====== RECORD EXTRACTS ======

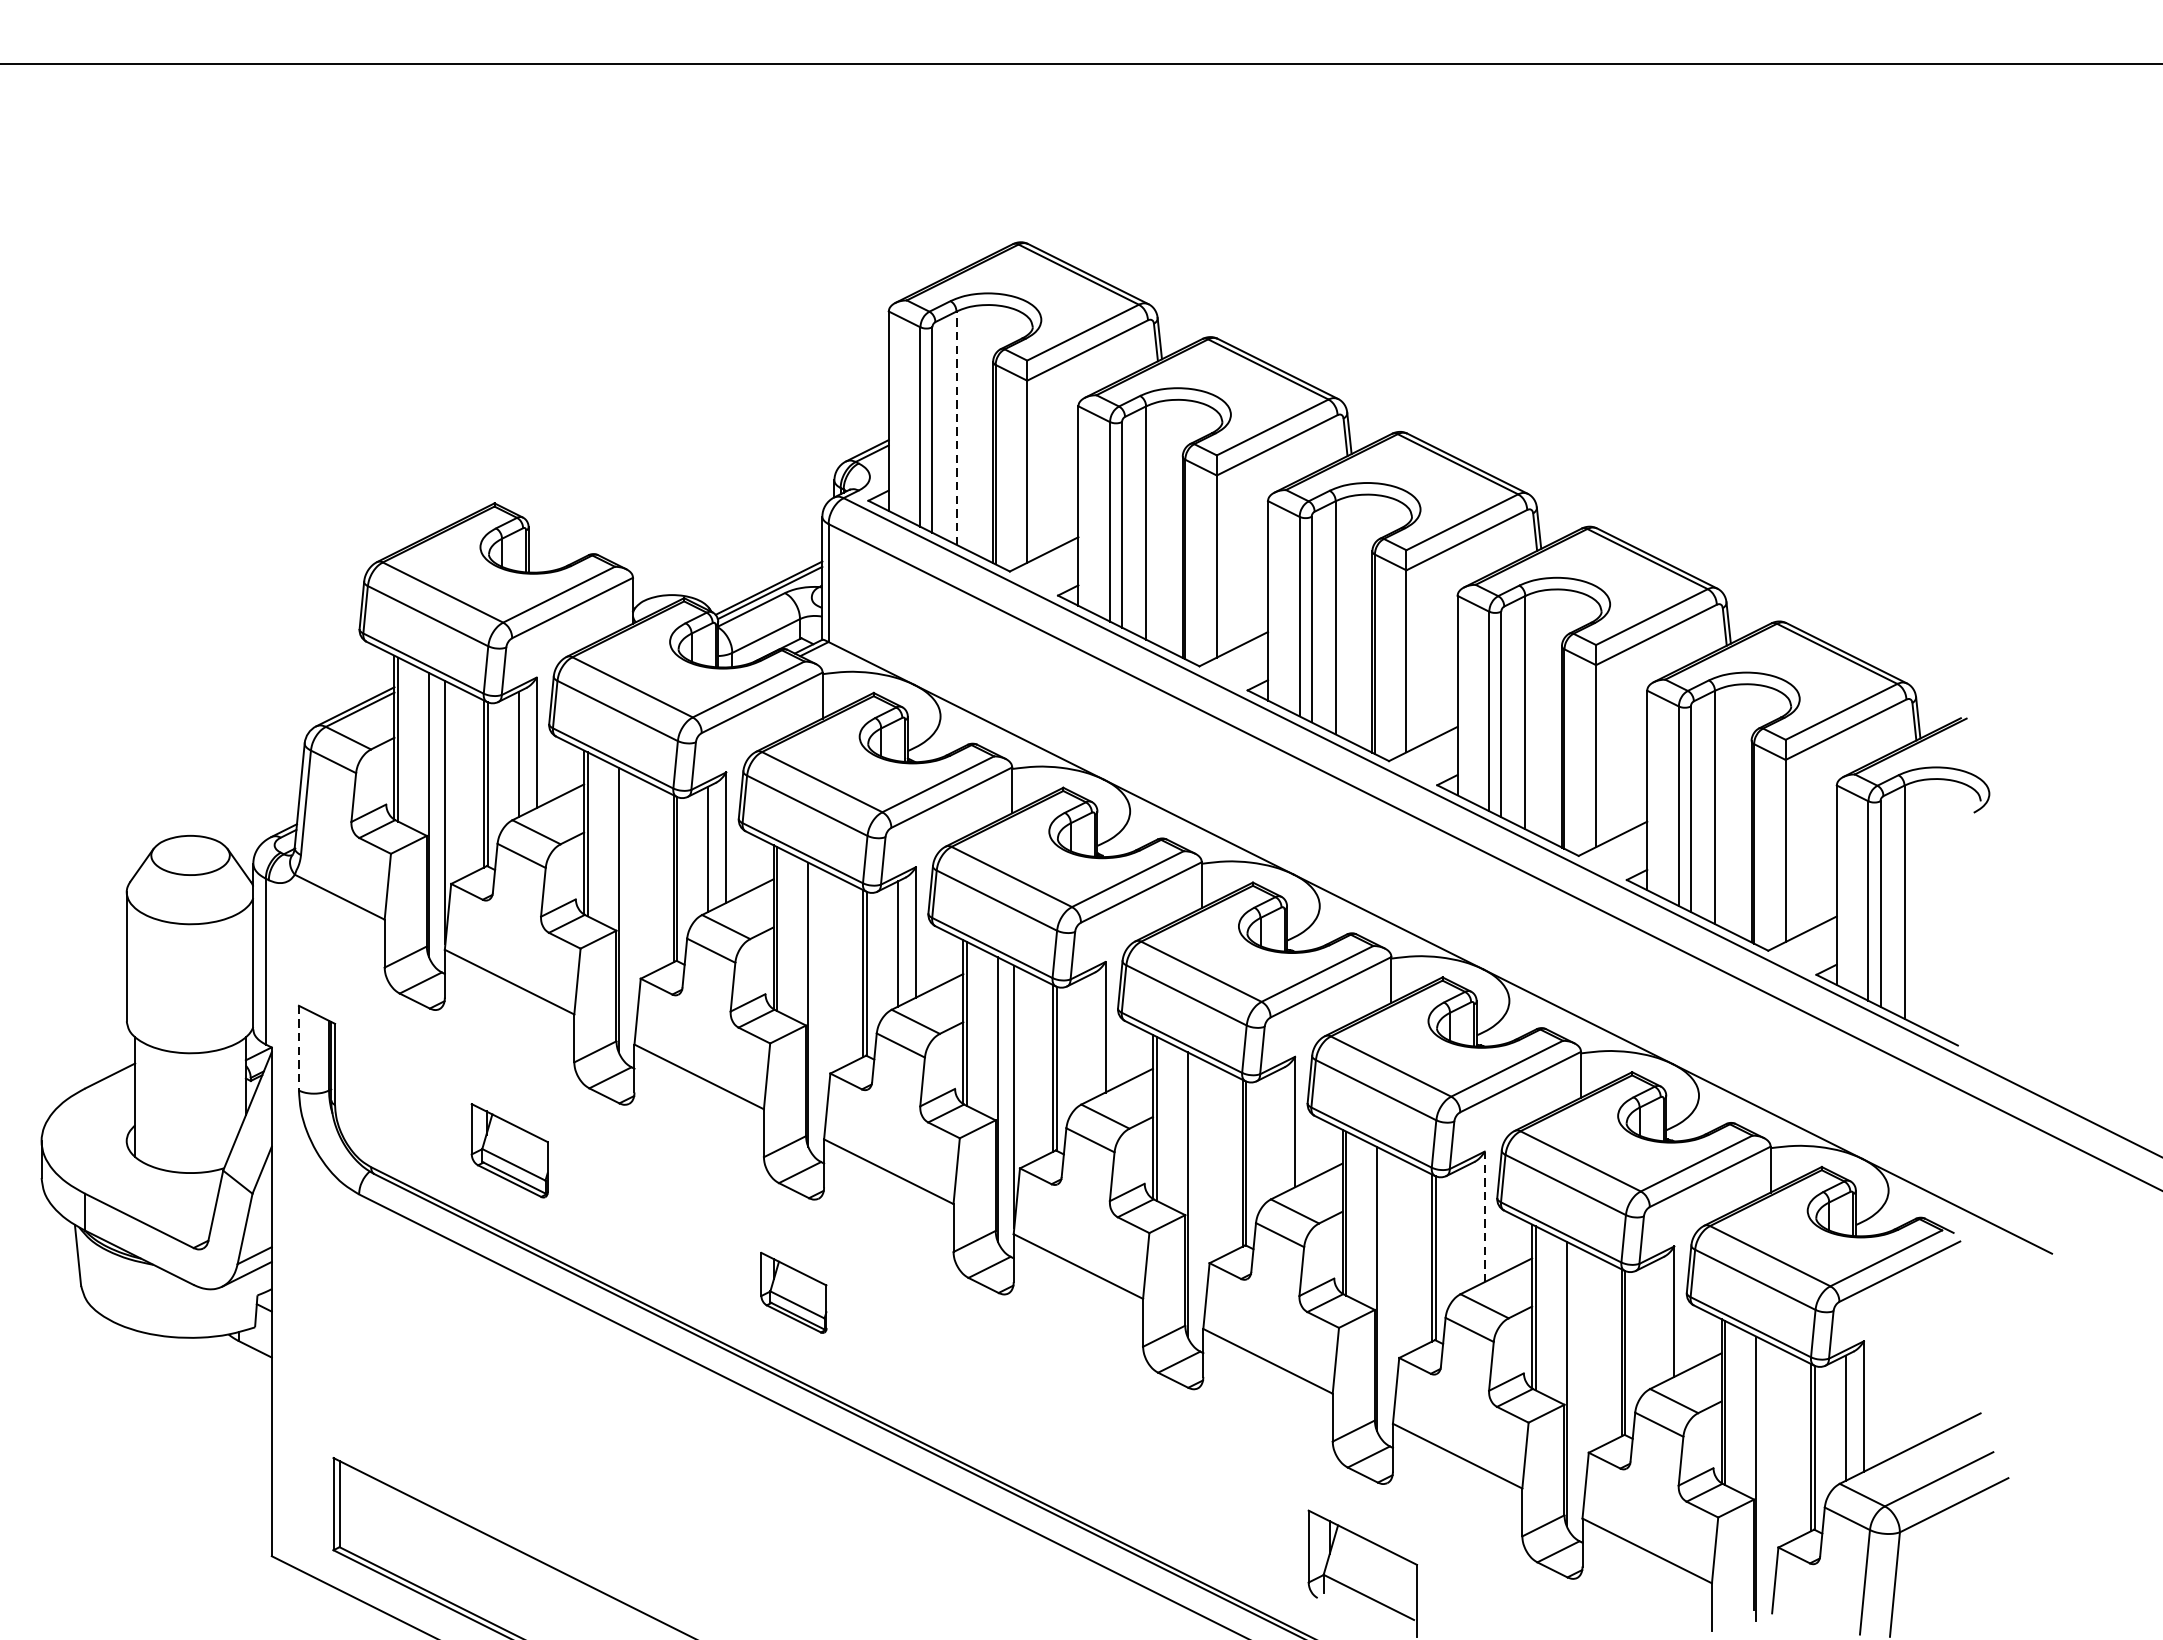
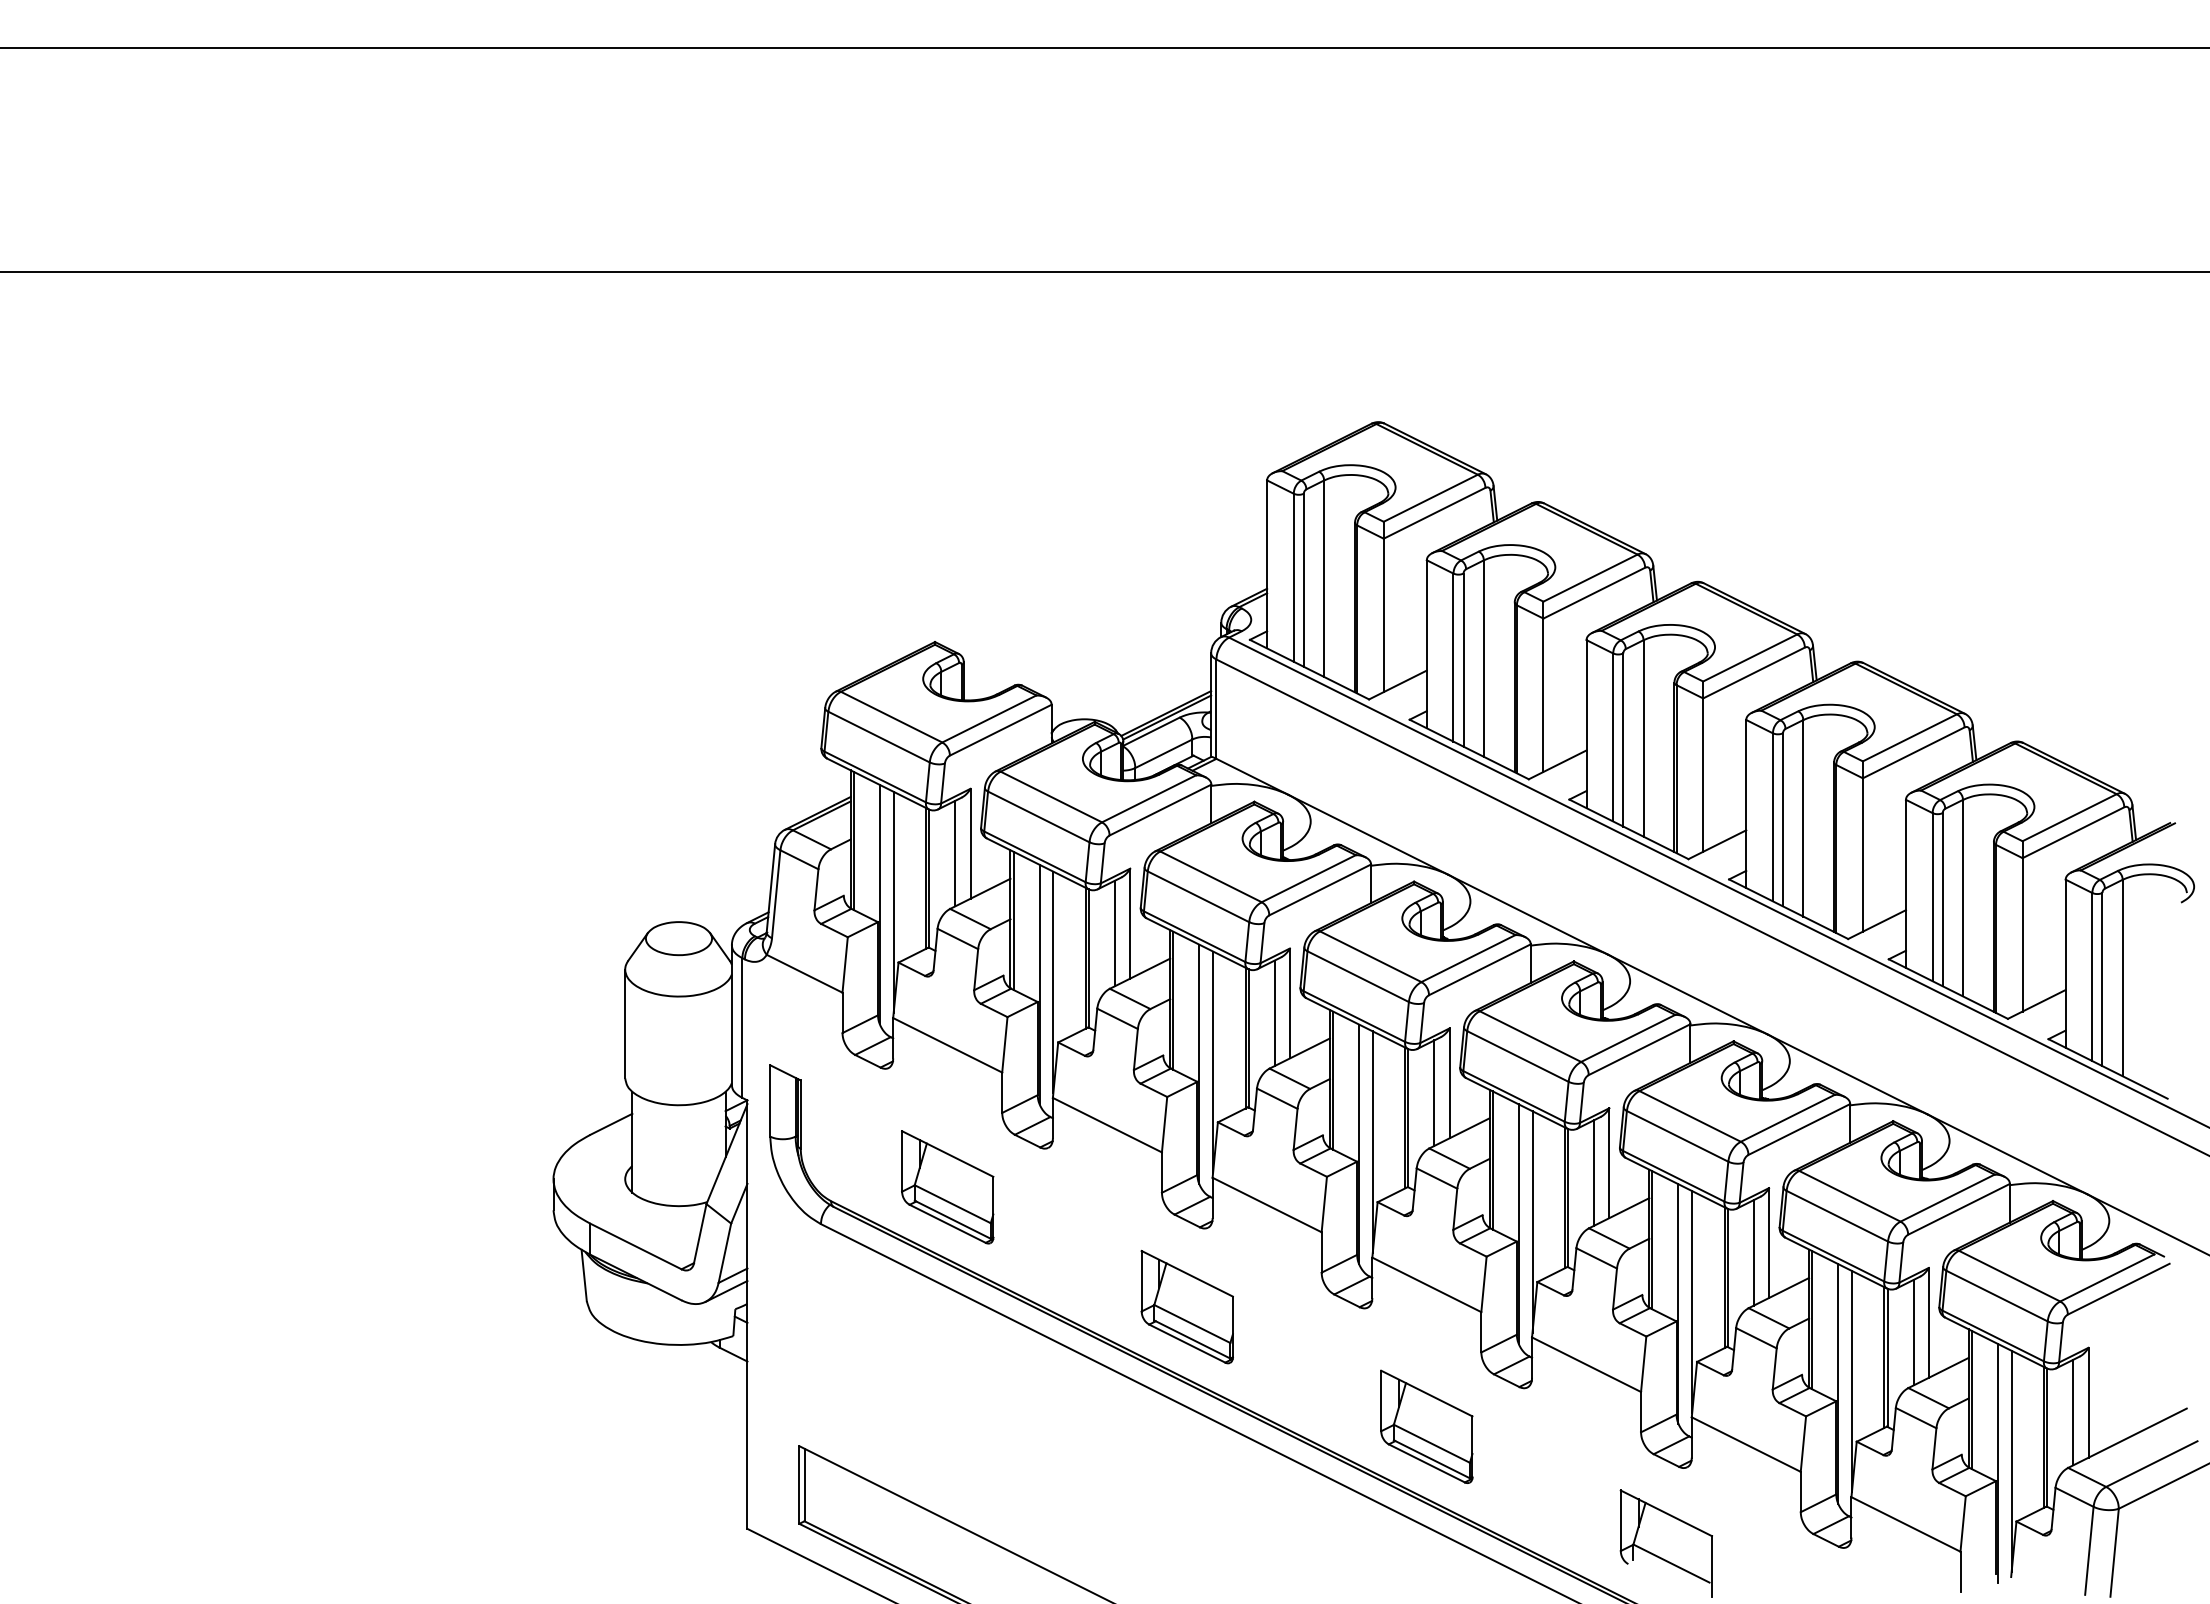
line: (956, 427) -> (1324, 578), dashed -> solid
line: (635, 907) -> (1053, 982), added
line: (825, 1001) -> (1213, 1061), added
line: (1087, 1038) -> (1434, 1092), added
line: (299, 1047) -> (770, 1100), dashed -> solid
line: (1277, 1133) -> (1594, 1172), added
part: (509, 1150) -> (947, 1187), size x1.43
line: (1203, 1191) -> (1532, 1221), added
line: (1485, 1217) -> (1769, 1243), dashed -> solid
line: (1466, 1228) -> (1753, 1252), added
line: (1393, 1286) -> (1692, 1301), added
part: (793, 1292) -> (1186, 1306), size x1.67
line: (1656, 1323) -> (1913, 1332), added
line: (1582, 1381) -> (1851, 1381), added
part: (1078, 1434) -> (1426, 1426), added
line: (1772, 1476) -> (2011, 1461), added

======
====== RECORD EXTRACTS ======

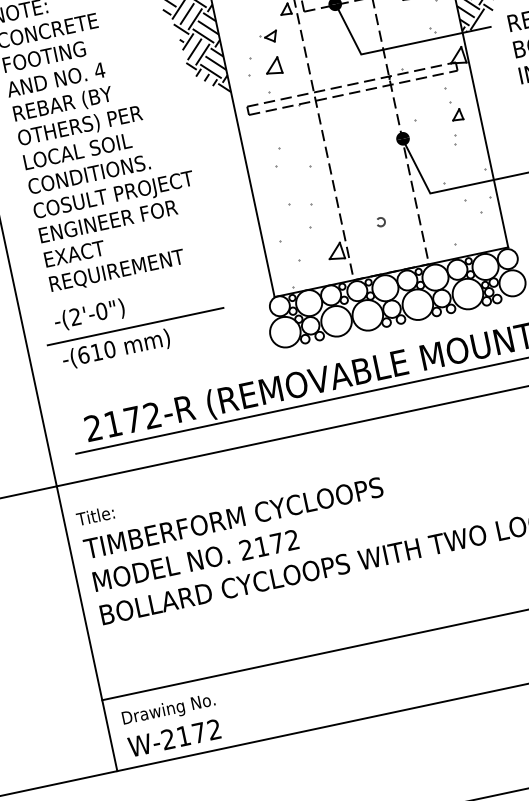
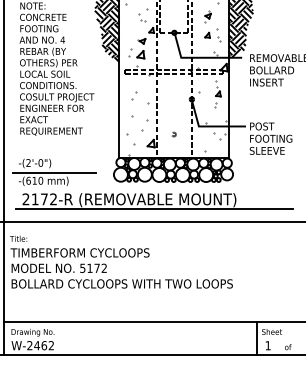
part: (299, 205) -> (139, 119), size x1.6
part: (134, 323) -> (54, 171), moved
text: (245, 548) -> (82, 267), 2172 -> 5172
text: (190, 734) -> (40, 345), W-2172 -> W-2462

======

Identify every line above with the string "added" in it. Copy those lines.

line: (635, 907) -> (1053, 982), added
line: (825, 1001) -> (1213, 1061), added
line: (1087, 1038) -> (1434, 1092), added
line: (1277, 1133) -> (1594, 1172), added
line: (1203, 1191) -> (1532, 1221), added
line: (1466, 1228) -> (1753, 1252), added
line: (1393, 1286) -> (1692, 1301), added
line: (1656, 1323) -> (1913, 1332), added
line: (1582, 1381) -> (1851, 1381), added
part: (1078, 1434) -> (1426, 1426), added
line: (1772, 1476) -> (2011, 1461), added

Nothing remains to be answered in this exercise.